Mehmed Göktaş / Doğruhaber
Müslüman! Senin için tehlikelerin en büyüğü…
Senin için zamanların en tehlikelisi; hakkın ve bâtılın kesin hatlarla birbirinden ayrışmadığı zamanlardır, dönemlerdir.
Senin için toplumların en tehlikelisi; saflarını belirlemeyen toplumlardır, çizgilerini netleştirmeyen toplumlardır, müminin, kafirin ve münafığın birbirinden bir bakışta ayırt edilemediği toplumlardır.
Fertlerinin gerek küfür adına ve gerekse iman adına netleşmediği toplumlardır.
Müslüman! İnançların en çok risk taşıyanı, dünya ve ahirette sahibine hiçbir fayda sağlamayacak olanı, sahibini helâke götürecek olanı; bünyesinde bulanıklık barındıran inançtır, zulümle bulanmış, şirkle bulanmış bir inançtır.
Müslüman! İtaatlerin ve ibadetlerin en tehlikelisi; kime ve hangi makama yapıldığı netleşmeyen ibadetler ve itaatlerdir.
İsyan ve karşı koymaların en tehlikelisi de kime ve neye karşı yapıldığı belirsiz isyanlardır, karşı koymalardır.
Müslüman!
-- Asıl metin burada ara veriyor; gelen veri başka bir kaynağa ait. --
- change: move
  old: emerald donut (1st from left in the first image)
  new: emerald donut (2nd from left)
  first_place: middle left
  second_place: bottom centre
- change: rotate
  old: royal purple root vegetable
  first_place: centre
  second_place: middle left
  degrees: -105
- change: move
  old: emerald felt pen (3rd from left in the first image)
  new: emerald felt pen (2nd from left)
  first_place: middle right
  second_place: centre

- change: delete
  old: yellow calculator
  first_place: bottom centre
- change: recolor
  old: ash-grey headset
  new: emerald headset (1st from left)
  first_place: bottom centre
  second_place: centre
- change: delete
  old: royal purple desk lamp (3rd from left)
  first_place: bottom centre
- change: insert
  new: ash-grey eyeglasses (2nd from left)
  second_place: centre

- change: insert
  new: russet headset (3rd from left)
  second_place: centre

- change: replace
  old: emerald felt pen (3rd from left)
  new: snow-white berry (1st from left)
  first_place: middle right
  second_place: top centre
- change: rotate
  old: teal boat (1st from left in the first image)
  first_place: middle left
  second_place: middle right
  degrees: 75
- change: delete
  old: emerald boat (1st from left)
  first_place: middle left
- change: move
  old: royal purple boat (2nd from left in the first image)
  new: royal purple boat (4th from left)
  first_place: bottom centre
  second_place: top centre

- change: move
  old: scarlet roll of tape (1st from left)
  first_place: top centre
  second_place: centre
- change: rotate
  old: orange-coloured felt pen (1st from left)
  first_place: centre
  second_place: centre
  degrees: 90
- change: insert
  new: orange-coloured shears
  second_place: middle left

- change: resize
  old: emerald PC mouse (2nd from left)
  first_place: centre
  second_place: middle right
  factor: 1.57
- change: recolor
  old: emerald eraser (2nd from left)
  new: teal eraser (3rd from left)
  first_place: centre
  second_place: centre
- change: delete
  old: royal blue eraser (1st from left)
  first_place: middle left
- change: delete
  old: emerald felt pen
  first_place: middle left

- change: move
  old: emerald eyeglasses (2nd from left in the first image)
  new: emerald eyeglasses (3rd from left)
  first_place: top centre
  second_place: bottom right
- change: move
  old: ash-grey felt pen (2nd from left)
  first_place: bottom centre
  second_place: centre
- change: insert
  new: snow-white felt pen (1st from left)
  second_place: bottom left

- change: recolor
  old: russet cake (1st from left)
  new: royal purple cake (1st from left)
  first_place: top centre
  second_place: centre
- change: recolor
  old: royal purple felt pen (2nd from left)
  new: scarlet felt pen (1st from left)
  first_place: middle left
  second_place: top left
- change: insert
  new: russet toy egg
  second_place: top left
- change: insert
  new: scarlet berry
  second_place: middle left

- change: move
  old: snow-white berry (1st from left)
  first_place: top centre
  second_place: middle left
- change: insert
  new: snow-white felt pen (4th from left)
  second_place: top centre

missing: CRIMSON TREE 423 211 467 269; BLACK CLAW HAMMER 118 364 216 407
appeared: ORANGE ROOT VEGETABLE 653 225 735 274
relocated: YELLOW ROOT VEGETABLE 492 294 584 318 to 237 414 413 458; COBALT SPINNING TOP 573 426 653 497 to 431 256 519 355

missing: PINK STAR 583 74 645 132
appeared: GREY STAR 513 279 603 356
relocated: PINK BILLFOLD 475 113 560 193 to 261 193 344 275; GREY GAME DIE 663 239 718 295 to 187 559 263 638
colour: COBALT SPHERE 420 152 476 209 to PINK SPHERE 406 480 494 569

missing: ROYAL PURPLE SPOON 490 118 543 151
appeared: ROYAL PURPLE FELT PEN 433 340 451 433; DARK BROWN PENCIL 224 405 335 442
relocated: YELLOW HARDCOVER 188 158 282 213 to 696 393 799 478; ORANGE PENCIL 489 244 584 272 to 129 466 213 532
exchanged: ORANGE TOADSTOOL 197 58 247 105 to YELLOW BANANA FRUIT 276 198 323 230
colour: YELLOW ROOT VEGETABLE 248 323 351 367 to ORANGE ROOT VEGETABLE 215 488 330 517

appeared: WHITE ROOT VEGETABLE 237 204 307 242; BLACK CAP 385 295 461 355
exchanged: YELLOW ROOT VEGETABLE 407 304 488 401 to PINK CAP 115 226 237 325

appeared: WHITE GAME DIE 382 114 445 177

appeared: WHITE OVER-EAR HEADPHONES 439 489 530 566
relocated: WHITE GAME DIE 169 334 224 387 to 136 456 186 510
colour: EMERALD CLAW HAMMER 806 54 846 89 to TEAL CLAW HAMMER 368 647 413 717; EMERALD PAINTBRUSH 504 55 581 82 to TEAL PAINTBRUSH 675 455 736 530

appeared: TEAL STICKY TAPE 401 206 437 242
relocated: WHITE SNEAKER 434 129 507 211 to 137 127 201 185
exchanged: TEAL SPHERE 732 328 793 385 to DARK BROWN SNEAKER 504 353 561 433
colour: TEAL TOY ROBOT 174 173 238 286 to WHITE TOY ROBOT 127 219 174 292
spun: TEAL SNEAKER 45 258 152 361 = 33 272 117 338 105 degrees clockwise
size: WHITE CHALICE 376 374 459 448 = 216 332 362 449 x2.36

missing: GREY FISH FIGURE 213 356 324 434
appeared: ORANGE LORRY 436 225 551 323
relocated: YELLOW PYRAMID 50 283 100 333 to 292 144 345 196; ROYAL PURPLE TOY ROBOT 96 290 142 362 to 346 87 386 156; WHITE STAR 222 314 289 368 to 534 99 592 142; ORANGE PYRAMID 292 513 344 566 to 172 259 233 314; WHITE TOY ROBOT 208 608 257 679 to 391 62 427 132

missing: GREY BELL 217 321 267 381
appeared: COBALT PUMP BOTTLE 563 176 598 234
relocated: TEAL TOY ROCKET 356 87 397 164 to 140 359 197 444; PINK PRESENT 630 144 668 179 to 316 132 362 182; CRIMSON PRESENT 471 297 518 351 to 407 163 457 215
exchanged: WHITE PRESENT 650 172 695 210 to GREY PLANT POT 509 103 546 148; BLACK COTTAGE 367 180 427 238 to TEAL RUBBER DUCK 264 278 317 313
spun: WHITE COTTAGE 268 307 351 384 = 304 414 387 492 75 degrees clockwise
Unutma ki hakkın her zaman bir tek yüzü vardır ve her zaman o yüzüyle görünmüştür, hakkın bir tek dili ve bir tek üslûbu vardır, hep onunla konuşmuştur. Tarih boyunca bu hep böyle olmuştur. Bâtıl ise her dönemde ayrı ayrı yüzlerle, ayrı ayrı dillerle, ayrı ayrı üslûplarla ortaya çıkmıştır. Her dönem ayrı ayrı terimlerle, ayrı ayrı kavramlarla kendisini ifade etmiştir.
Müslüman! Bâtılın en tehlikesiz olanı, erkekçe görünenidir, net bir şekilde görünenidir, Ebu Cehilce görünenidir. Bâtılın en tehlikelisi ise, netleşmeyenidir ve özellikle içerisine bir miktar da hak karışmış olanıdır.
Müslüman! İblisin en önemli karakteri; hakkı ve bâtılı birbirine karıştırarak sunuyor olmasıdır. İblis demek, söylediği her söz yalan olan demek değildir. Allah Teala İblise niçin secde etmediğini sorduğunda: "Beni ateşten yarattın, onu çamurdan yarattın, ben ondan daha hayırlıyım" demiştir. Dikkat ediniz, İblisin üç iddiasından ikisi doğrudur. Fakat kendisinin Âdem’den hayırlı olduğu yalanını araya sıkıştırmıştır. İblis öyle olduğu gibi, İblisin yolundan gidenler de öyledir. Onların sözlerinin, iddialarının, teorilerinin, davalarının tamamı yalan ve yanlış değildir, elbette bir kısmı doğrudur, belki büyük bir kısmı doğrudur. Müslüman için önemli olan, bu doğruların arasına yerleştirilen yalanlardır, yanlışlardır.
Yahudi demek, Hıristiyan demek, ağzından çıkan her söz yalan olan demek değildir. Bu yüzdendir ki, Allah (cc.) İsrail oğullarına: "Ey kitap ehli! Niçin hakkı bâtıla karıştırıyorsunuz ve bile bile hakkı gizliyorsunuz?" buyurmuştur.
Dün böyle olduğu gibi zamanımızdaki bâtıllar, zamanımızdaki şirk düşünceleri de kendilerini kabullendirebilmek için elbette içerilerinde bir nebze hak bulunduracaklardır.
Müslüman! Unutma ki, hak çok net ve berraktır, her zaman bembeyazdır, hakkın en ufak bir lekeye tahammülü yoktur. Dışarıdan ufak bir sentez, en ufak bir katkı hakkın bütün özelliklerini bozuverir, o zaman hak, hak olmaktan çıkıverir.
Müslüman! Hakkı temsil etme iddiasında olan bizler öylesine netleşmeliyiz ve berraklaşmalıyız ki, hak ile paralellik arz edebilelim, hak ile olduğu gibi örtüşebilelim, hak ile aynileşebilelim. Bu anlamda bir çizgi oluverelim biz.
Bu vesile ile hayırlı Cumalar diliyorum.